Ambassador Jett notes in his article that there are currently 14 active UN peacekeeping operations that employ nearly 100,000 soldiers at a cost of almost $7 billion annually. Ambassador Jett is an expert on their operations and his book by the same title is now in its second edition. In his article, Ambassador Jett suggests that all six of the classical peacekeeping operations are destined to fail in the sense that they are unlikely to succeed at converting the peace into a solution to the underlying problem and he recommends that they should either be abandoned or the cost of their continuance should be passed on directly to the Parties involved in the dispute if they choose to keep the missions in place.
Ambassador Jett explains in some detail why it is unlikely that these UN peacekeeping operations will end in a political solution to the various problems for which they were established. At the risk of oversimplifying his argument, what it comes down to is that rather than be seen as losing the underlying dispute, usually an issue of who owns the land in the classical peacekeeping operation, the Parties will always prefer to maintain the status quo. As evidence, Ambassador Jett notes that the six classical peacekeeping operations (UNTSO, UNMOGIP, UNFICYP, UNDOF, UNIFIL, and MINURSO) have been in existence for nearly 300 years between them without producing a solution to any of the issues involved. This is pretty compelling evidence for his premise if you accept that the only justifiable goal of a peacekeeping operation is to resolve the underlying political problem. But is that really the only, or even the most important criteria for judging the efficacy of these admittedly costly operations? What about their less obvious benefit of simply helping to keep the peace?
Of the six classical operations (Middle East, Kashmir, Cyprus, Syria, Lebanon, Western Sahara), renewed hostilities have broken out periodically in four of the examples. Only Cyprus and Western Sahara are examples where a UN peacekeeping operation has succeeded in helping prevent a renewal of active, sustained armed conflict. Does this mean that even on that basis that UN peacekeeping fails to accomplish a meaningful and important purpose? Intellectually, the argument clearly has merit supported by evidence. But so does its counterpoint.
The real question is whether removal of the peacekeeping mission is of neutral value to the prospect of renewed hostilities or whether the removal would increase the likelihood of further armed conflict. There is not a unitary reply to this question. Each case presents its own circumstances and should be judged on those alone. Making such judgments requires a deep understanding of the circumstances involved in each case. In some cases, perhaps the answer is “no, the removal would likely have no effect.” In others, it is very likely “yes, removal would likely enhance inherent instabilities and increase the prospects for further violence between the Parties, whether through willful choice or inadvertent escalation.”
My argument has been that the primary purpose of MINURSO is not to resolve the underlying political issue of “who owns the land,” but rather to give the Parties a good reason not to renew hostilities through inadvertent miscalculation as they escalate their rhetorical battles and associated military posturing in the “neutral zone” over the fundamental political dispute. This has been the basis of my discussions about MINURSO with colleagues both in and out of government over the last two years in which the mission has come under increasing pressure to accomplish a goal for which it was not created and over which it has little leverage.

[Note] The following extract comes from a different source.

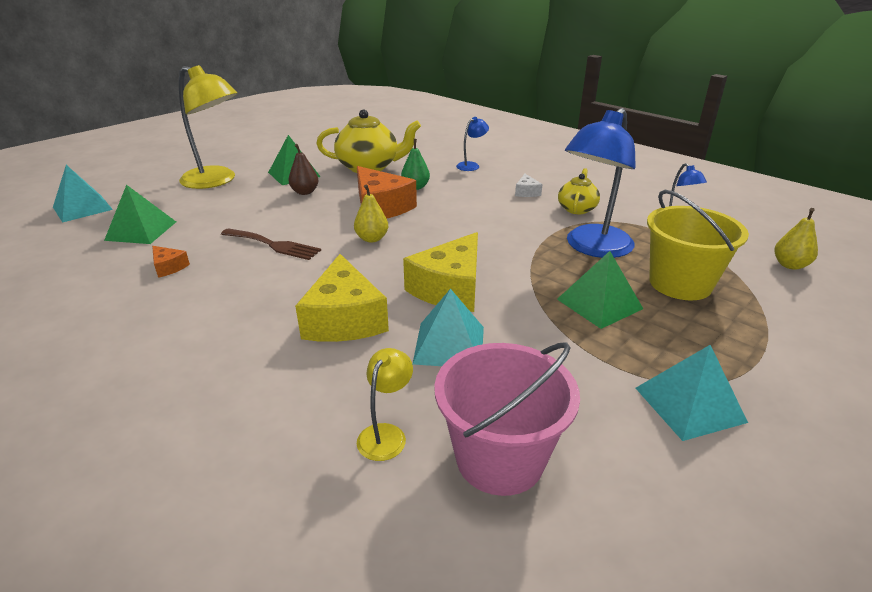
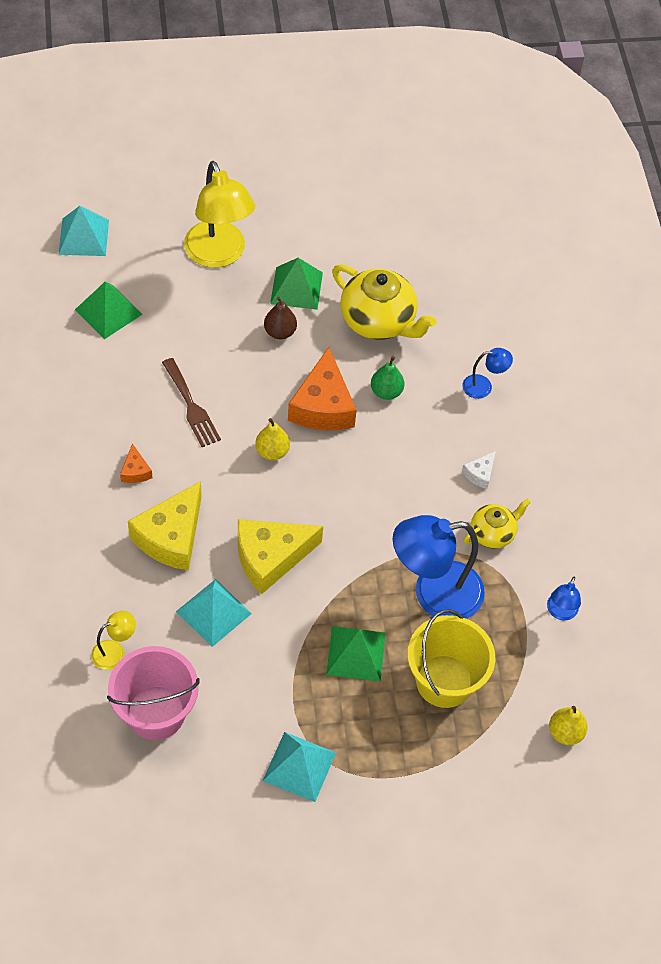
camera: 35 degrees right, 25 degrees up
(168, 267) = (99, 385): orange cheese -> orange cheese (135, 471)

The failure to resolve the underlying political issue over who is sovereign in Western Sahara is not a failure of the MINURSO peacekeeping mission. Rather, it is the collective failure of the Parties to find the political will to reach a mutually acceptable political compromise, and of the Security Council, and its most influential members with a stake in the outcome.
I will say it again, unless or until the Security Council and its most concerned members show the leadership to define the terms they use repeatedly, terms like compromise, pragmatic, realistic, and sustainable, it is highly unlikely that the Parties will have any incentive to abandon the status quo for the great unknown.
In the meantime, MINURSO continues to make a significant contribution to maintaining that status quo, which is, after all, still highly preferable to a renewal of armed conflict between Morocco and its neighbors which runs a not insignificant risk of spreading into an already highly unstable security situation in the Sahara/Sahel. That should be reason enough to keep this mission in place.